As discussed in part one and two of the series The Six Fundamentals of a Strong Financial Plan, it's important to remember that there are always going to be events that are happening locally or internationally that will impact financial markets.
What's important is your view and plan for the long term ensuring that you have adequately prepared yourself across each of the financial pillars.
Previously we discussed the importance of 'managing your cash flow' and 'protecting your earning capacity' as core pillars to a strong financial plan. These two pillars deal with ensuring that you maintain the all-important flow of cash which is the lifeline to your personal finances.
The next two pillars are about how you can allocate this cash flow effectively to build strong net financial wealth.
#3 - Pay Down Inefficient Debt First
Inefficient debt is best described as a loan which you can’t claim a tax deduction for the costs and interest on the loan. These loans, referred to as non-deductible debt, generally include facilities such as credit cards, personal loans, store cards or a home mortgage.

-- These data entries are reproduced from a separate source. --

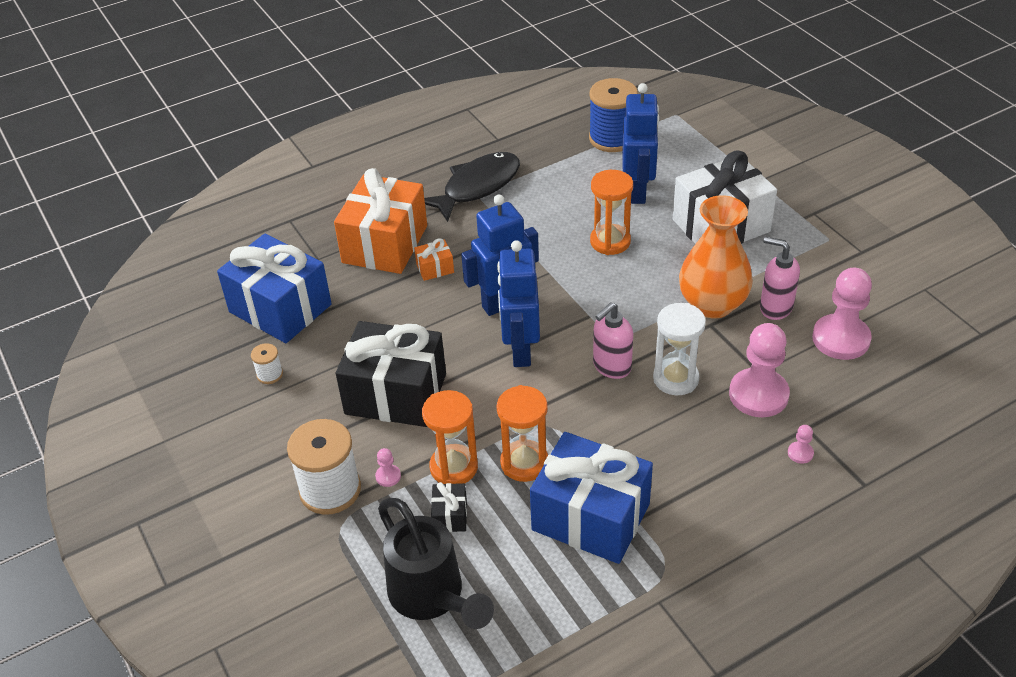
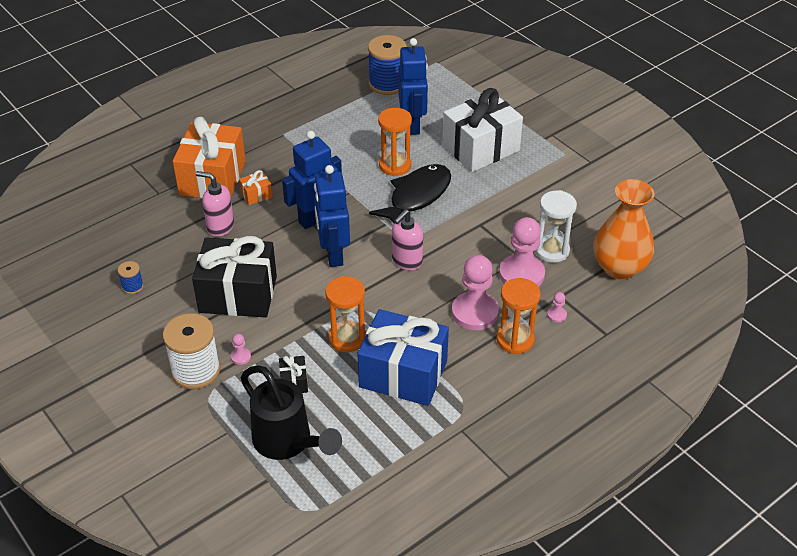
camera: 10 degrees left, 0 degrees up
(270, 374) = (132, 286): white spool -> blue spool
(280, 308) = (133, 234): blue gift -> none
(454, 467) = (292, 346): orange hourglass -> orange hourglass (515, 340)
(477, 187) = (282, 128): black fish -> black fish (417, 196)
(676, 379) = (457, 267): white hourglass -> white hourglass (551, 250)
(712, 304) = (480, 209): orange vase -> orange vase (619, 267)
(775, 307) = (528, 208): pink soap dispenser -> pink soap dispenser (220, 227)
(841, 339) = (580, 229): pink pawn -> pink pawn (474, 312)

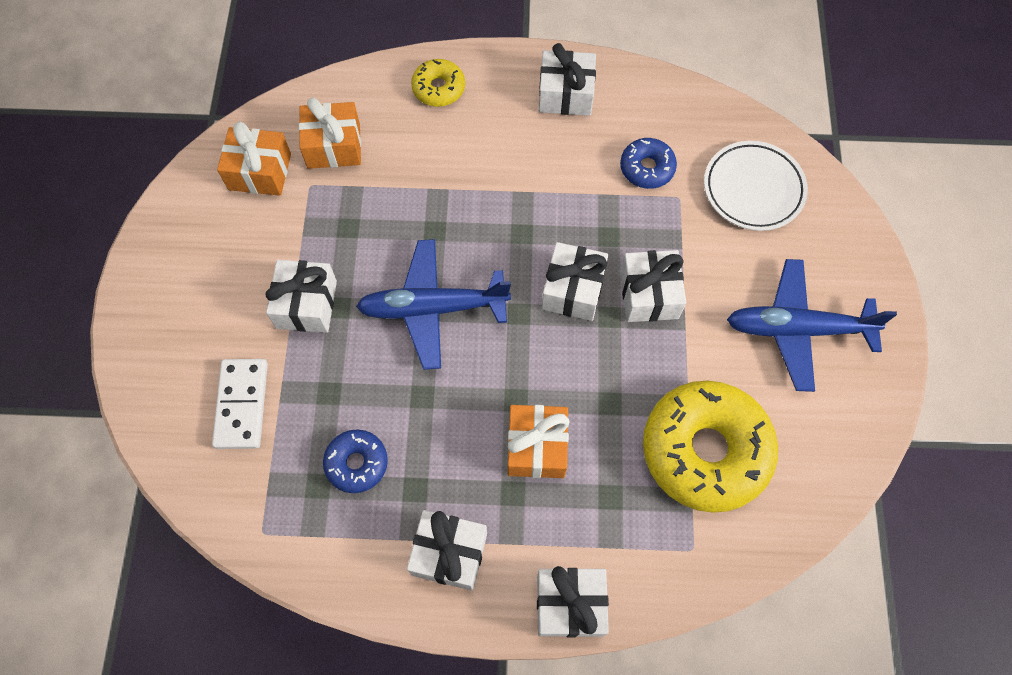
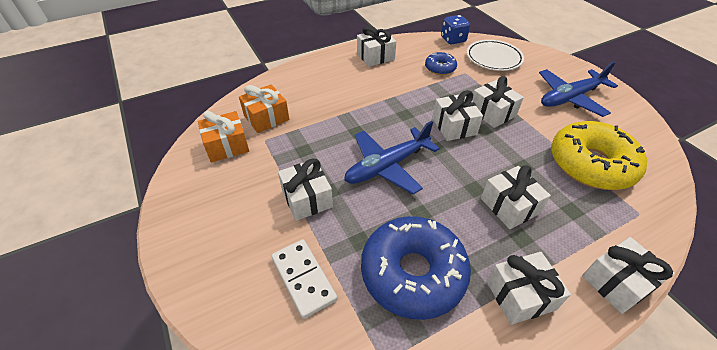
camera: 30 degrees left, 20 degrees down
(357, 463) = (413, 273): blue donut -> blue donut, size x2.07
(438, 88) = (308, 75): yellow donut -> none
(536, 447) = (509, 206): orange gift -> white gift
(723, 114) = (453, 39): none -> blue dice

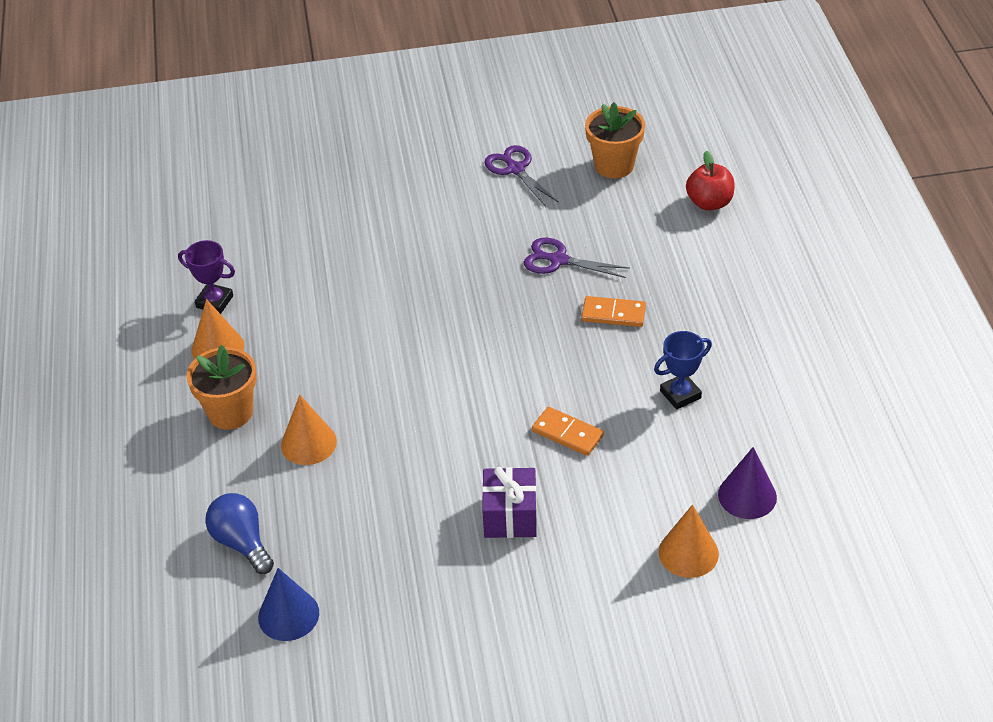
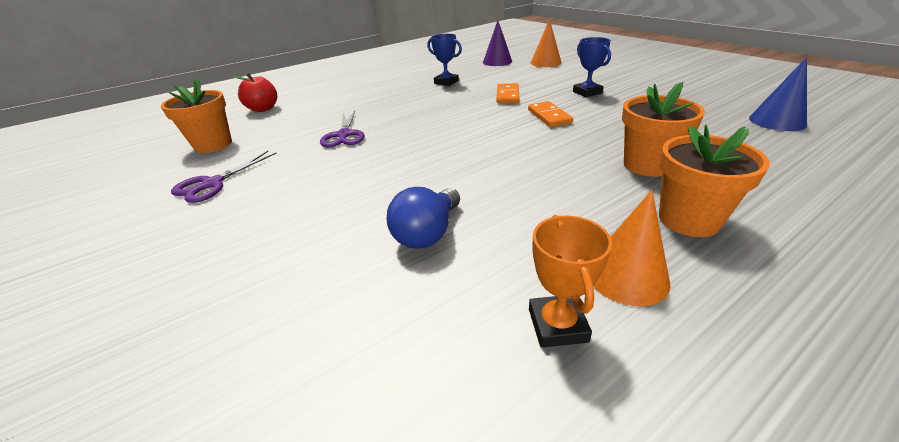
camera: 115 degrees left, 10 degrees down
(214, 302) = (557, 325): purple trophy -> orange trophy
(242, 542) = (778, 156): blue light bulb -> blue light bulb (427, 233)
(308, 443) = (647, 165): orange cone -> orange flower pot
(510, 516) = (587, 92): purple gift -> blue trophy
(613, 314) = (392, 108): orange domino -> orange domino (549, 116)

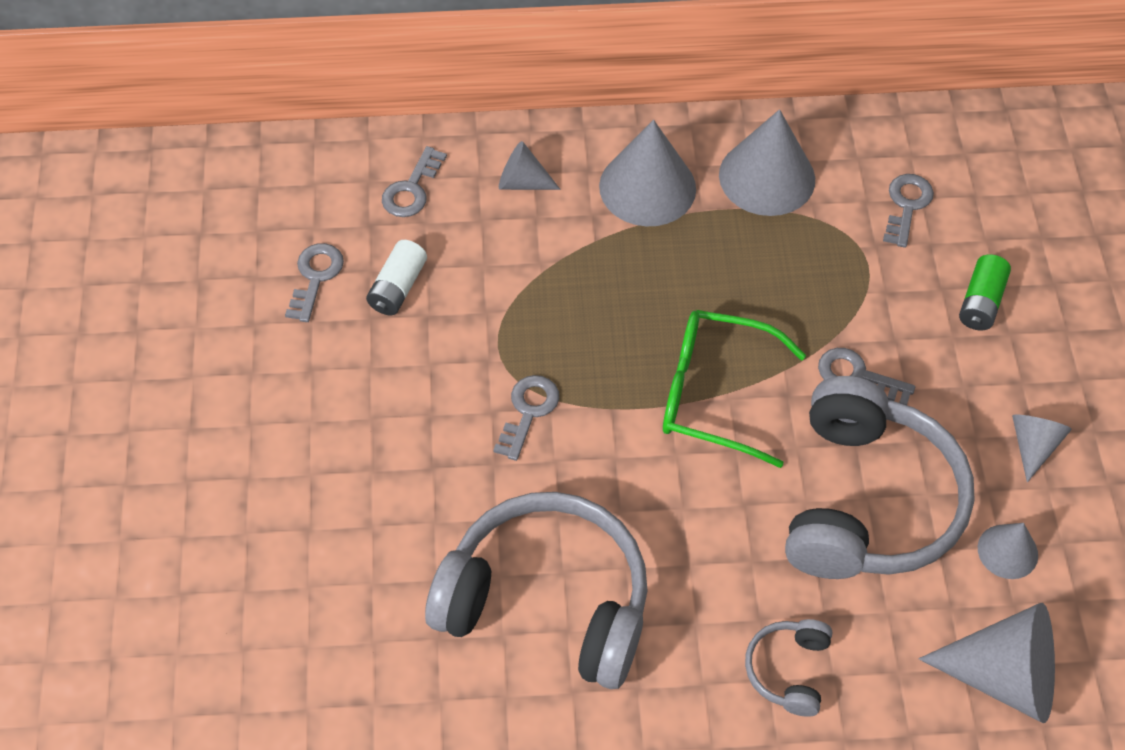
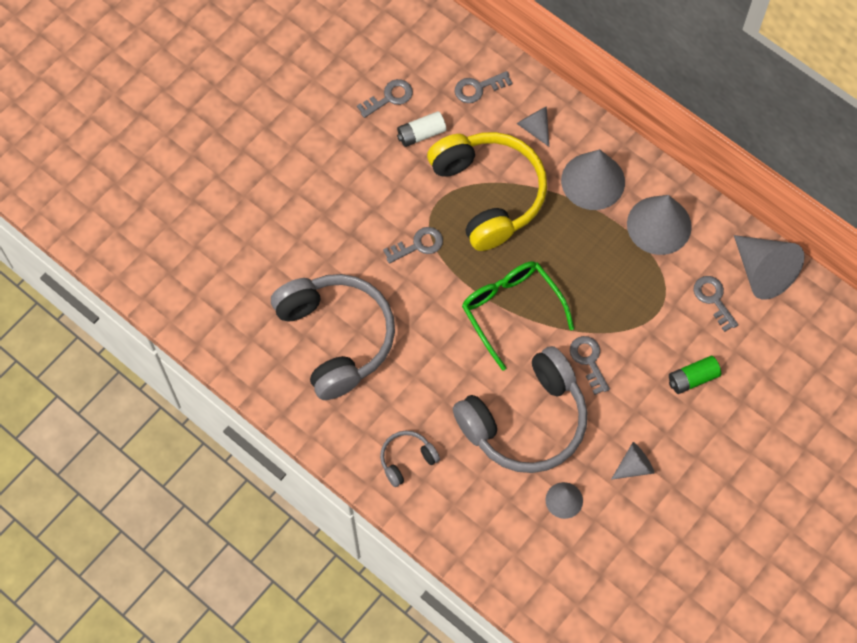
camera: 45 degrees right, 10 degrees up
(548, 291) = (488, 194): none -> yellow headphones
(906, 206) = (713, 299): grey key -> grey key turned 90 degrees counterclockwise
(1003, 676) = (497, 548): grey cone -> grey cone (763, 272)

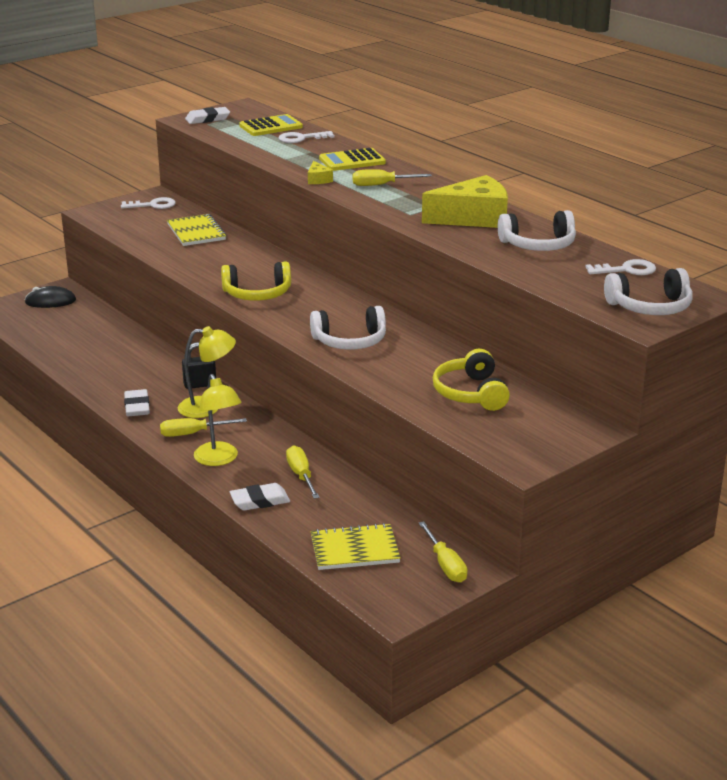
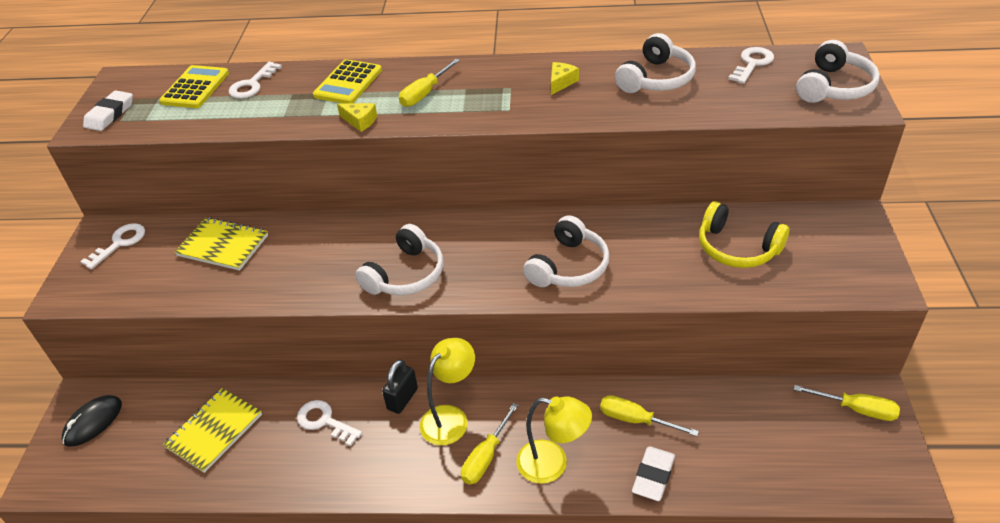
camera: 45 degrees left, 15 degrees up
(137, 407) = (389, 472): white eraser -> none
(146, 368) = (324, 421): none -> white key
(257, 294) = (406, 274): yellow headphones -> white headphones
(354, 549) = (789, 455): yellow notebook -> yellow notebook (214, 431)
(473, 218) = (561, 82): yellow cheese -> yellow cheese, size x0.42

Once you’ve established and implemented a cash flow and budget system, any surplus cash flow (net income) identified should be directed to pay down the highest cost non-deductible debt.
The reason being that non-deductible debt provides no tax benefits for any interest paid. It is literally just an ongoing cost to you increasing the overall purchase price of the whatever you have purchased.
The faster you pay down the capital of the loan, the less interest you will pay and the quicker you can free yourself of the burden.
If you have multiple non-deductible loans, then it’s worth speaking to each of your lenders to have them confirm for you the current interest rates on each of your loans, and then to target the highest cost loan first.
When non-deductible debts are paid off, you can then assess where your surplus income should now be directed to help achieve your financial objectives.
In some cases, you may have deductible debt, such as an investment loan over a property, which could be paid down in order to reduce your debt. Alternatively, you could also look to redirect your surplus income towards wealth creation vehicles like investment and superannuation portfolios.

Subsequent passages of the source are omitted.